I thought it was about time that this show goes out into the world,” Dong-hyuk said.

The world has been obsessed since.

Here is Dong-hyuk’s full explanation on the timing of the series, as told to IndieWire via a translator: “I conceived of the theories for the show in 2008. At the time, there was the Lehman Brothers crisis; the Korean economy was badly affected and I was also economically struggling. Over the past 10 years, there were a lot of issues: There was the cryptocurrency boom, where people around the world, especially young people in Korea, would go all-in and invest all their money into cryptocurrencies. And there was the rise of IT giants like Facebook, Google, and in Korea, there’s Naver, and they are just restructuring our lives. It’s innovative but these IT giants also got very rich. And then Donald Trump became the president of the United States and I think he kind of resembles one of the VIPs in the Squid Game. It’s almost like he’s running a game show, not a country, like giving people horror. After all these issues happened, I thought it was about time that this show goes out into the world.”

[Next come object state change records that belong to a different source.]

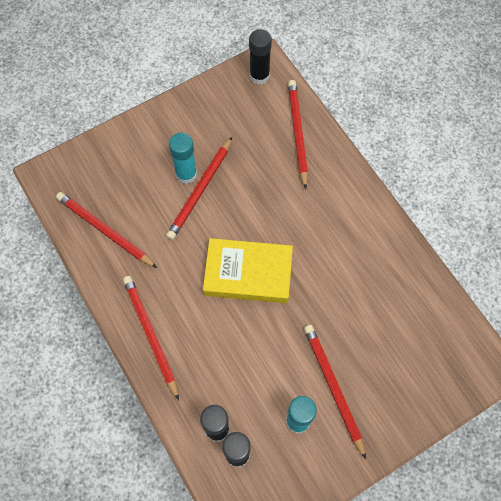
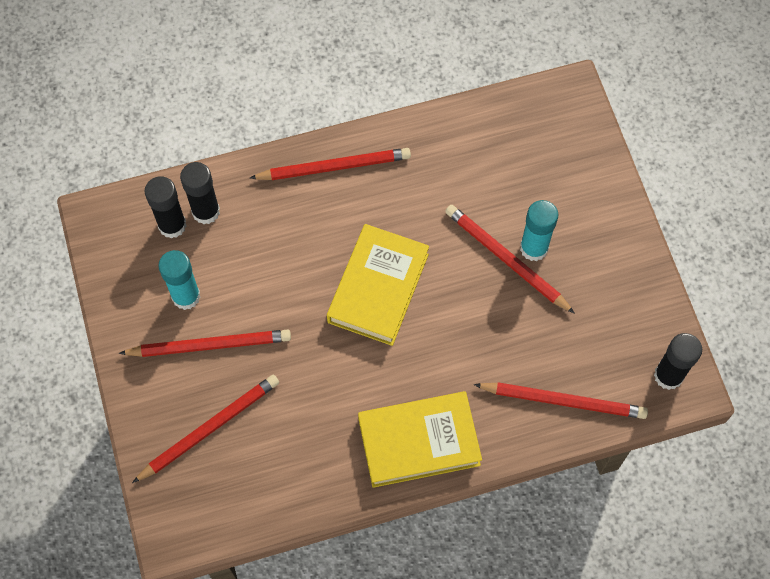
camera: 105 degrees right, 0 degrees up
(104, 231) = (478, 142): red pencil -> red pencil (209, 428)
(358, 216) = (419, 442): none -> yellow book

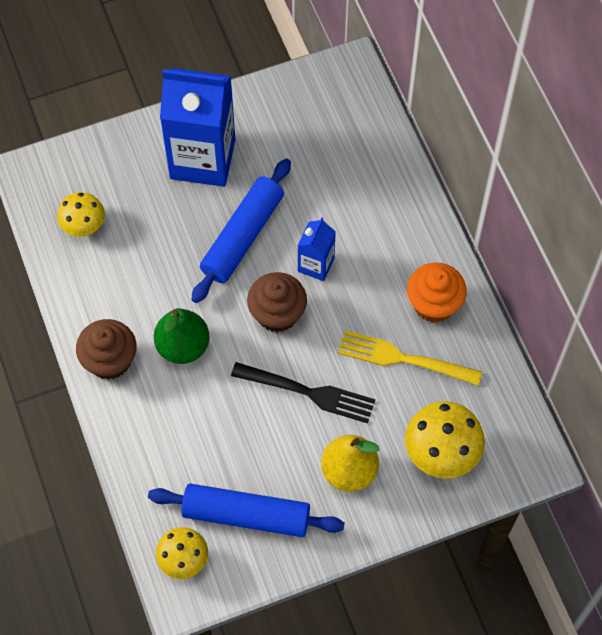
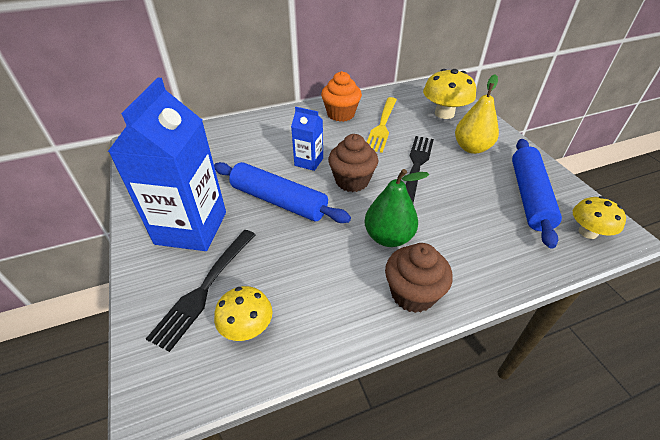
camera: 90 degrees left, 20 degrees down
(125, 186) = (205, 288): none -> black fork

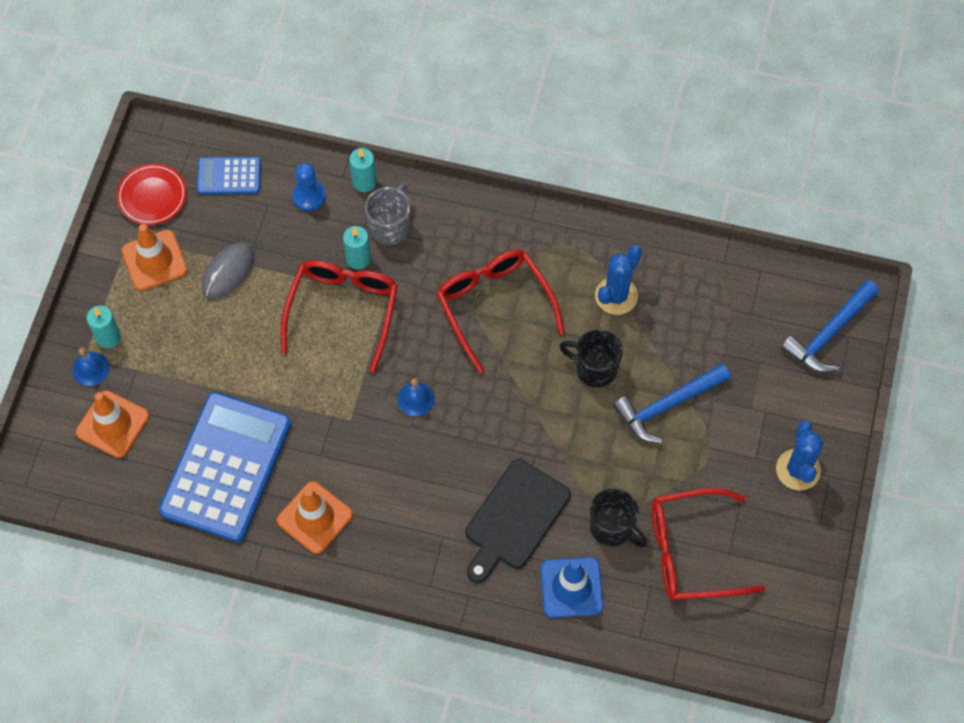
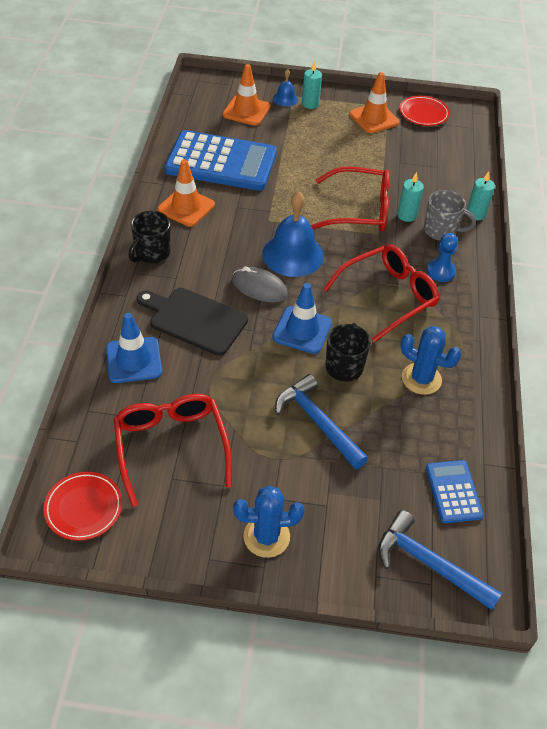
camera: 80 degrees right, 15 degrees down
(228, 272) = (375, 152): grey mouse -> grey mouse (259, 287)
(229, 176) = (453, 146): blue calculator -> blue calculator (453, 491)
(309, 196) = (451, 186): blue pawn -> blue pawn (440, 271)
(416, 399) = (293, 254): blue bell -> blue bell, size x2.02
(539, 404) = (302, 330): none -> blue traffic cone
(612, 528) = (191, 386): black mug -> black mug (152, 253)
(761, 639) = (83, 508): none -> red plate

Since launching on Sept. 17, “Squid Game” has become a worldwide phenomenon and is on track to become the most popular series Netflix has ever released, according to co-CEO Ted Sarandos.

The series, which was originally plotted as a film, paints a dystopian view of humanity as it follows more than 400 people in severe debt who are given the chance to compete in children’s games for a massive cash prize. The catch? The stakes are literally life and death — if you’re eliminated in the game, you’re killed on the spot.

The show’s extreme violence is also something Dong-hyuk said wouldn’t have flown a decade ago. But it’s 2021, “Squid Game” is on Netflix, and anything goes.